You may want to look into something like this after sundown....

Reactions: Like 1 | Funny 2


----------



## duncsuss

ripjack13 said:


> You may want to look into something like this after sundown....
> View attachment 138005



I've got one of these, but it gets messy when I try to aim it downwards.

Reactions: Like 1 | Funny 2


----------



## duncsuss

Here is a quick pic of the pieces that Scott (on the right) and Robert (on the left) sent me - thanks again guys

Reactions: Like 1 | EyeCandy! 2


----------



## Mike Hill

ooooohhhhhhhhhhhhh.................................


----------



## duncsuss

Mike Hill said:


> ooooohhhhhhhhhhhhh.................................


I know, right???


----------



## ripjack13

Dude....that's so cool.
You could make an itty bitty lil knife out of one....

I double dog dare ya....

Reactions: Funny 1


----------



## duncsuss

ripjack13 said:


> Dude....that's so cool.
> You could make an itty bitty lil knife out of one....
> 
> I double dog dare ya....



Hah!

I was thinking of a model Concord.

And, as the saying goes, "There's no harm thinking."


----------



## ripjack13

The plane? I can see some pieces that could work....

Reactions: Agree 1


----------



## Spinartist

Now all y'all correct me if I'm wrong... say that Duncan files/ grinds & shapes these Damascus bits into clips or even a couple of cute mini knives, won't he have to re-dip them in the solution to have the patterns show??

Reactions: Agree 1


----------



## duncsuss

Spinartist said:


> Now all y'all correct me if I'm wrong... say that Duncan files/ grinds & shapes these Damascus bits into clips or even a couple of cute mini knives, won't he have to re-dip them in the solution to have the patterns show??

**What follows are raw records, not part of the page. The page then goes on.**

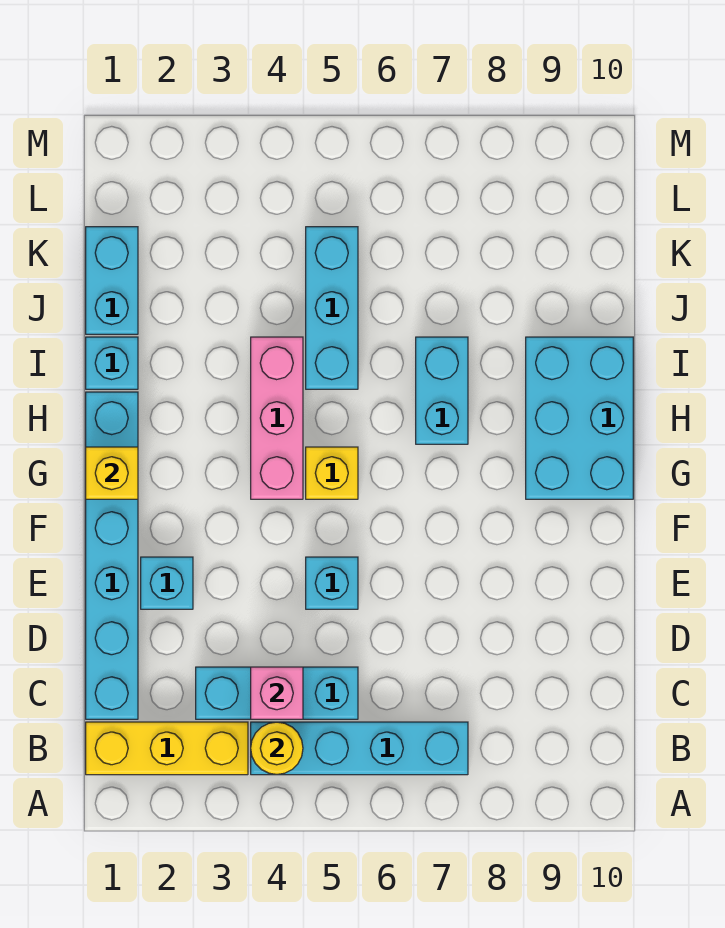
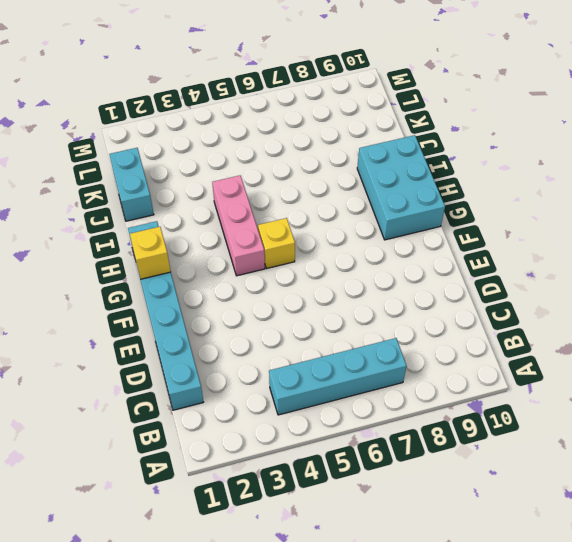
none -> yellow brick B1:B3 level 1
none -> cyan brick C3:C5 level 1
none -> cyan brick E2 level 1

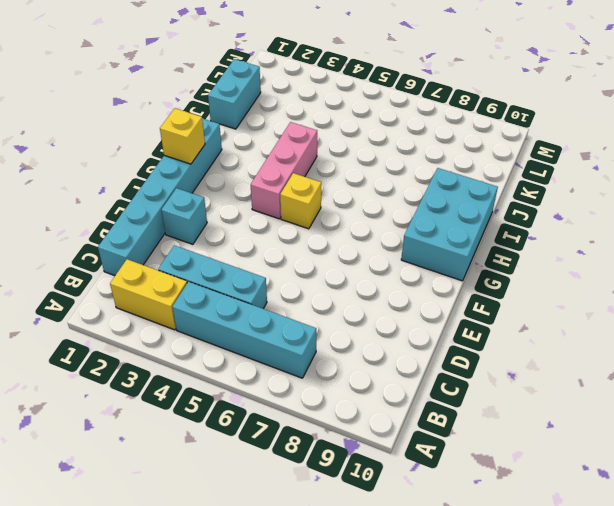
yellow brick B2:B3 level 1 -> yellow brick B1:B3 level 1
none -> cyan brick E5 level 1
none -> cyan brick H7:I7 level 1
none -> cyan brick I1 level 1

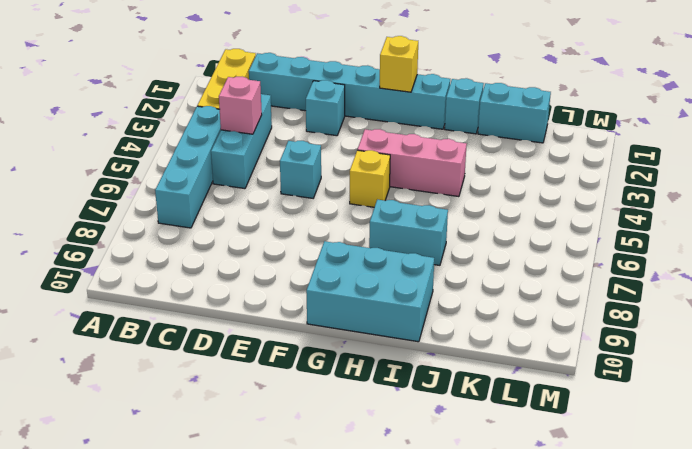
none -> cyan brick I5:K5 level 1
none -> yellow round brick B4 level 2

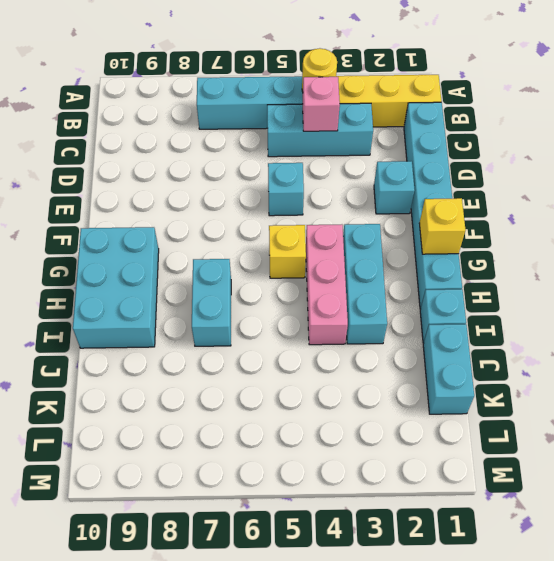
cyan brick G3:I3 level 1 -> cyan brick I5:K5 level 1

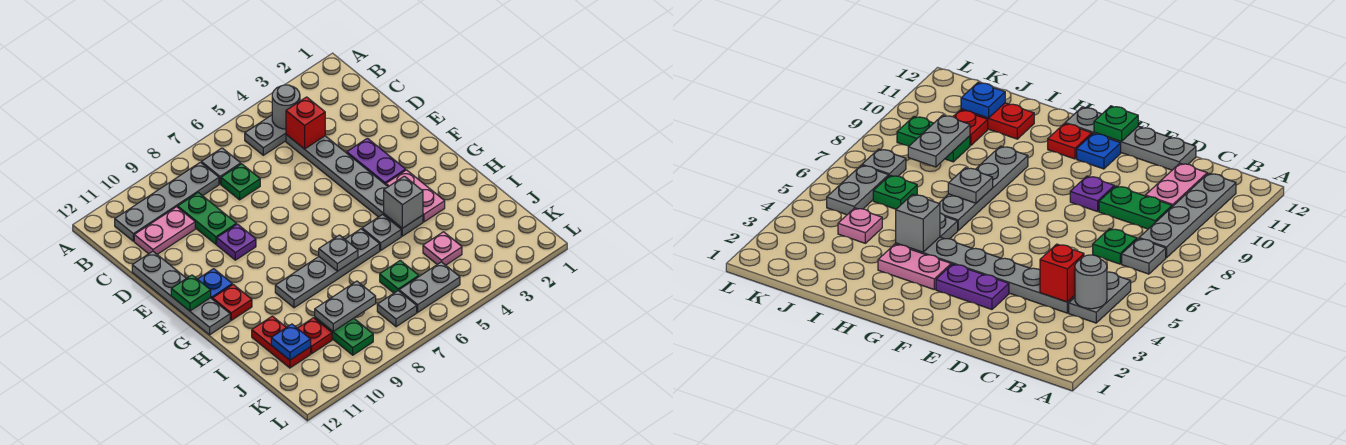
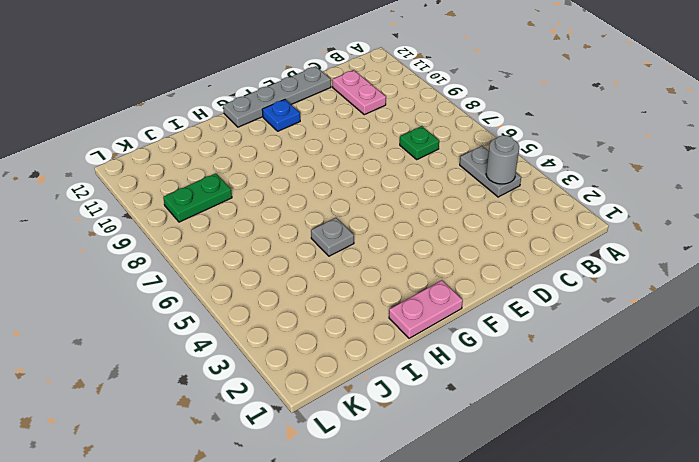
pink plate G1:H1 level 1 -> pink plate G3:H3 level 1
none -> grey plate B7 level 1
none -> grey plate B8:B11 level 1
none -> grey plate C4:H4 level 1

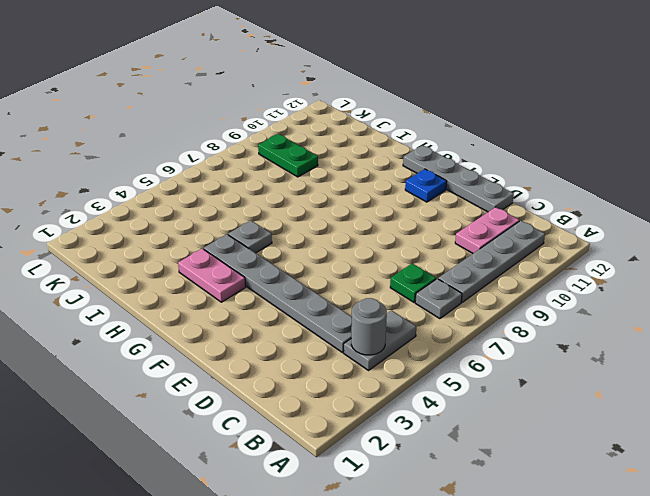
none -> green plate C9:D9 level 1
none -> purple plate E3:F3 level 1
none -> purple plate E9 level 1

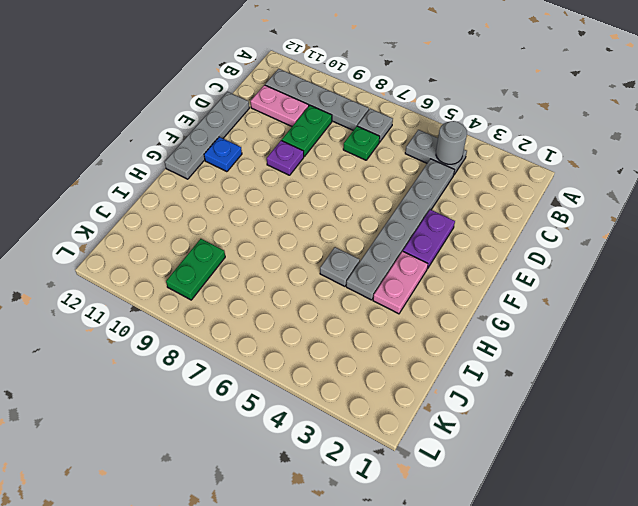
none -> red plate G11 level 1
none -> grey plate H6:H9 level 1
none -> red plate I11:J11 level 1

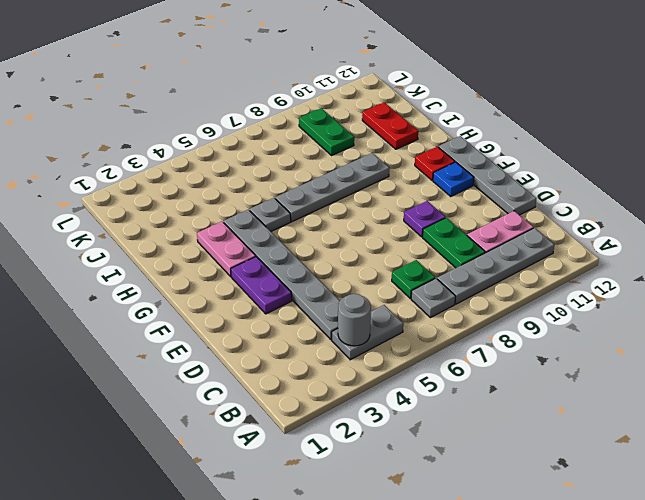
none -> pink plate J4 level 1
none -> green plate J6 level 1
none -> red plate J10 level 1

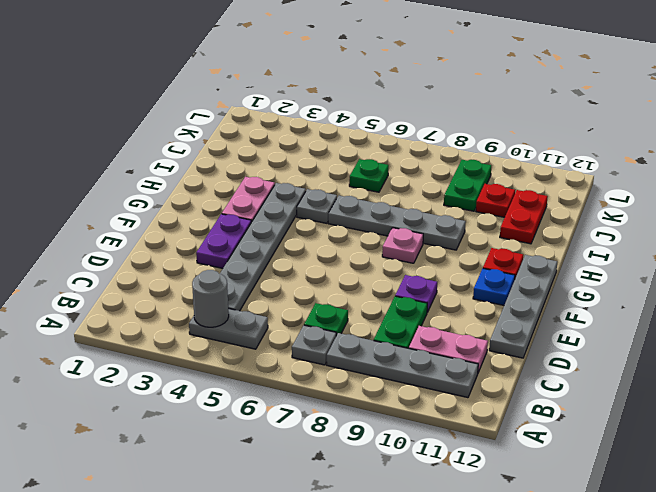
pink plate G8 level 1 -> pink plate J4 level 1
none -> grey plate K5:K6 level 1
none -> grey plate K7 level 1
none -> red brick C4 level 2

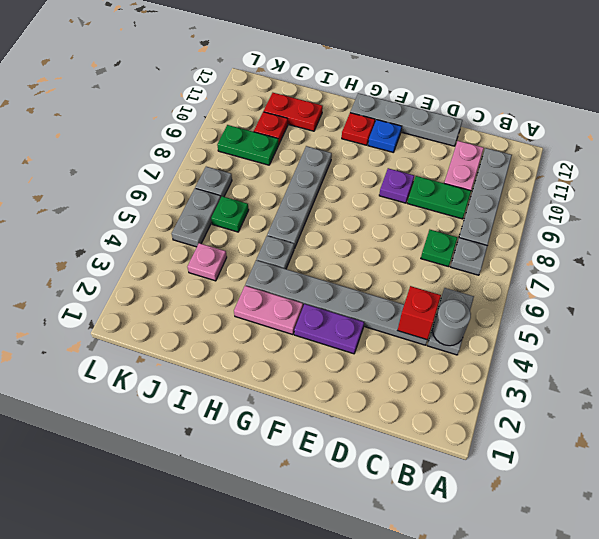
none -> green plate F12 level 2
none -> grey brick H4 level 2
none -> grey plate H7 level 2

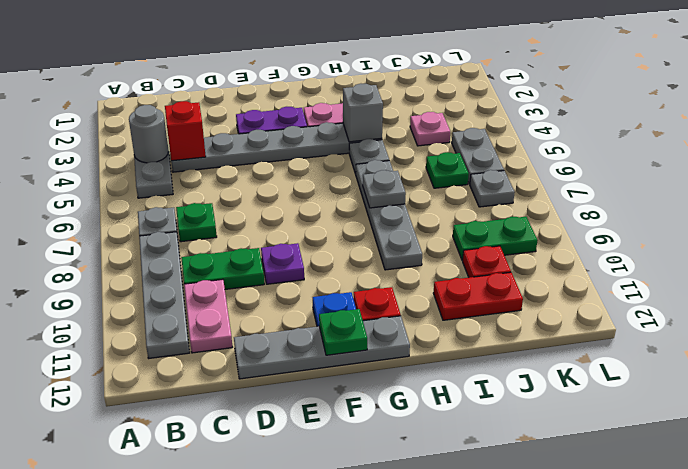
none -> grey plate J8:J9 level 2
none -> blue plate J11 level 2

You mean like some kind of etching fluid? I happened to buy some from the local Radio Shack during its close-out sale

Reactions: Like 2


----------



## robert flynt

duncsuss said:


> You mean like some kind of etching fluid? I happened to buy some from the local Radio Shack during its close-out sale


Mix the etchant about 50/50 with distilled water or vinegar. It works best above 70 deg.

Reactions: Informative 1


----------



## Strider

Soooo much kiridashi!

Reactions: Agree 1


----------



## Lou Currier

Late to the party...is the clip done yet?


----------



## duncsuss

Strider said:


> Soooo much kiridashi!


I don't know what kiridashi is, but it sounds like it's either (a) really really good, or (b) kinda smelly and calls for a hazmat suit ...

Reactions: Funny 1


----------



## duncsuss

Lou Currier said:


> Late to the party...is the clip done yet?


Not yet, Lou -- I made a start, but then it got too cold to do any kind of work in the shop. Hoping to get back to it soon. Here's what I've managed so far:

SketchUp approximate design:


 


 

And translating that to the metal ... Drill, then shape one side on the bench grinder:


 


 

Now attack the underside with a Foredom-style grinder (the type with a hanging motor and flex shaft to the handpiece):


 


 


 


 
This is where I'm up to -- next I want to shape a round bump on the end and level it, maybe then go at it with hand files.

Reactions: Way Cool 7 | Informative 1


----------



## Spinartist

What you mean it's to cold?  It was 79* here today!


----------



## duncsuss

Spinartist said:


> What you mean it's to cold?  It was 79* here today!



Yeah, yeah, yeah ... and where I was all last week up to yesterday morning was 89* -- but my shop is in the Boston-burbs not Barbados

Reactions: Funny 1


----------



## Spinartist

Barbados!! You should of stopped by here on you way home!!

Reactions: Like 1


----------



## duncsuss

Spinartist said:


> Barbados!! You should of stopped by here on you way home!!


The flight path was way the heck out in the Atlantic, nowhere near Florida. I think the first land we saw after leaving the islands was Cape Cod.


----------



## duncsuss

Status report: now the temperature has risen a few degrees, I got back into the shop and did a bit more work on this clip. I decided it's time to separate the clip from the rest of the metal, and started by scribing a line against a straight edge. Then I picked up a jewelers' saw and rubbed it for five minutes or so, getting nowhere. Reached for the hacksaw, and had a somewhat similar experience with that -- I know I've got a fresh blade someplace, but after a few minutes searching for that I gave up.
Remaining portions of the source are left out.